I take a sample of 1 million and find 1 'hit' i.e classified as type A. What is the probability that it is a false positive?

Hi philpq! Welcome to MHB! :)

Without more information, any 'hit' of type A has a probability of $\frac{1}{1.5\cdot 10^6} \approx 6.7 \cdot 10^{-5}$ of being a false positive.
We will still know basically nothing about the other 999999 observations without more information.
 
I like Serena said:
Hi philpq! Welcome to MHB! :)

Without more information, any 'hit' of type A has a probability of $\frac{1}{1.5\cdot 10^6} \approx 6.7 \cdot 10^{-5}$ of being a false positive.
We will still know basically nothing about the other 999999 observations without more information.

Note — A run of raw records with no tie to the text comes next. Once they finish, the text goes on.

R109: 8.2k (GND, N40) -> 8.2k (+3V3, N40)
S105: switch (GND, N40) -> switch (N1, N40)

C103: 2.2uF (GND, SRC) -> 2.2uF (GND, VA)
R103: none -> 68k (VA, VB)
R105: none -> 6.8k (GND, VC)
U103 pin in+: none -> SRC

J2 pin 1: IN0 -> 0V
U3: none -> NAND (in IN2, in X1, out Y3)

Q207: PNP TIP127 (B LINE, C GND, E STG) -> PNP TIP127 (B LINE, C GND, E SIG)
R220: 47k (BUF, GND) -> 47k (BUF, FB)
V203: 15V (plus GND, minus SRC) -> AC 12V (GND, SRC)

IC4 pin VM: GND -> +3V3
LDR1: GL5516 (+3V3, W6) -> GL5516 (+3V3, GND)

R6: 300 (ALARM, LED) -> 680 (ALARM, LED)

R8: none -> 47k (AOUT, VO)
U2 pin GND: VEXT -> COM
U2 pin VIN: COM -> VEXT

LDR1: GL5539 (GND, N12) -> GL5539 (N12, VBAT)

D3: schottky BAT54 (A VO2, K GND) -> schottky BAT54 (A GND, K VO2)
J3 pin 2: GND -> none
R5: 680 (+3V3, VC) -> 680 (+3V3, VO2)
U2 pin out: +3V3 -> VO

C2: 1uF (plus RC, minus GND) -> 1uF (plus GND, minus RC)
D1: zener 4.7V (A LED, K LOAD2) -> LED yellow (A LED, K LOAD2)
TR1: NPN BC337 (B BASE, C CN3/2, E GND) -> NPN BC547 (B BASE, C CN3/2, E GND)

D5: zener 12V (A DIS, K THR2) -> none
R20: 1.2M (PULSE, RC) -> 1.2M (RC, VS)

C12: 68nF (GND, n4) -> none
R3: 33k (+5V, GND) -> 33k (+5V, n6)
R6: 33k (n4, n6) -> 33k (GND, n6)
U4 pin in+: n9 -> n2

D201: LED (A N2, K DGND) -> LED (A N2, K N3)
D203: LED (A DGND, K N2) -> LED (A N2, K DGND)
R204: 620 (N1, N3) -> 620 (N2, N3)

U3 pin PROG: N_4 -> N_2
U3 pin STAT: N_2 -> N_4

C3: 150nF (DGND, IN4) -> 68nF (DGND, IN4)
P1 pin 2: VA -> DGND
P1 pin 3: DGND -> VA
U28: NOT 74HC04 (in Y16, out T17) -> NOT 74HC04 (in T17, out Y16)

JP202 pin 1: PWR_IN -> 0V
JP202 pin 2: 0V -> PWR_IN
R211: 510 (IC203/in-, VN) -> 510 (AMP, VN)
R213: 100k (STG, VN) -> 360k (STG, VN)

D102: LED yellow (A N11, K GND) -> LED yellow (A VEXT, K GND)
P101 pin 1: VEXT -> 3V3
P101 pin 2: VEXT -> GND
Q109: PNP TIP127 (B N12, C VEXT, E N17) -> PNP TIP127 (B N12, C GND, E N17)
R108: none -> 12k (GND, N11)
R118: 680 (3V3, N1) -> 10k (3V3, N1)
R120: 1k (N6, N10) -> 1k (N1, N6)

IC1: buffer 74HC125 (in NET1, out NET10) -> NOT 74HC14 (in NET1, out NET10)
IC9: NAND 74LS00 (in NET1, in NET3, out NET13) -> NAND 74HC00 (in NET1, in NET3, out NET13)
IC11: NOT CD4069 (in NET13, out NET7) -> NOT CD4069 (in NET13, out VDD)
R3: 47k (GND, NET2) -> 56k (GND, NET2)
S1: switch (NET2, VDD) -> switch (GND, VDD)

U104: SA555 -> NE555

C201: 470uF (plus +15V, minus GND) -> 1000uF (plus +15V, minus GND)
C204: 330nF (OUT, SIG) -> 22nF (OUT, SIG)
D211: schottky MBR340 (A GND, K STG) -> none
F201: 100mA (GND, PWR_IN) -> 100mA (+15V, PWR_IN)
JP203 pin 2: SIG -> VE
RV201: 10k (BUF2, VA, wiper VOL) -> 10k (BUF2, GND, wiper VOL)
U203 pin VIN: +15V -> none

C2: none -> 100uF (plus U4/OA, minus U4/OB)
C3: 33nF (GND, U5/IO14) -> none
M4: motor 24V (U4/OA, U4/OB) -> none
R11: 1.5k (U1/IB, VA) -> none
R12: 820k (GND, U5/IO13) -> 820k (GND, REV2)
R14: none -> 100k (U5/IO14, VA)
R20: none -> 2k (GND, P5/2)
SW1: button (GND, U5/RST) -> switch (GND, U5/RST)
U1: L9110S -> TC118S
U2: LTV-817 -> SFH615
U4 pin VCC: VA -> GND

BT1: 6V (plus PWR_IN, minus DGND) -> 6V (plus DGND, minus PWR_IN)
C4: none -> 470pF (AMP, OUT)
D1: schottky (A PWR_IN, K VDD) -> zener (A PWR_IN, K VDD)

Thanks for your help. I suppose the answer is obvious when I think about it. The sample size is irrelevant. The probability of anyone 'hit' being a false positive is 1 in 1.5 million as stated :)
 
Usually questions about false positives use Bayes' Theorem and for that you need a lot more information.

$$P(+|\text{ (actually negative)})=\frac{P(\text{(actually negative)}|+) \cdot P(+)}{P(\text{actually negative})}$$

In the above, $+$ means "reads positive". However, you already have this probability so the above isn't necessary to calculate. I'm just pointing out that these topics are very often related. Here is an example "false positive" question you can read on Wikipedia.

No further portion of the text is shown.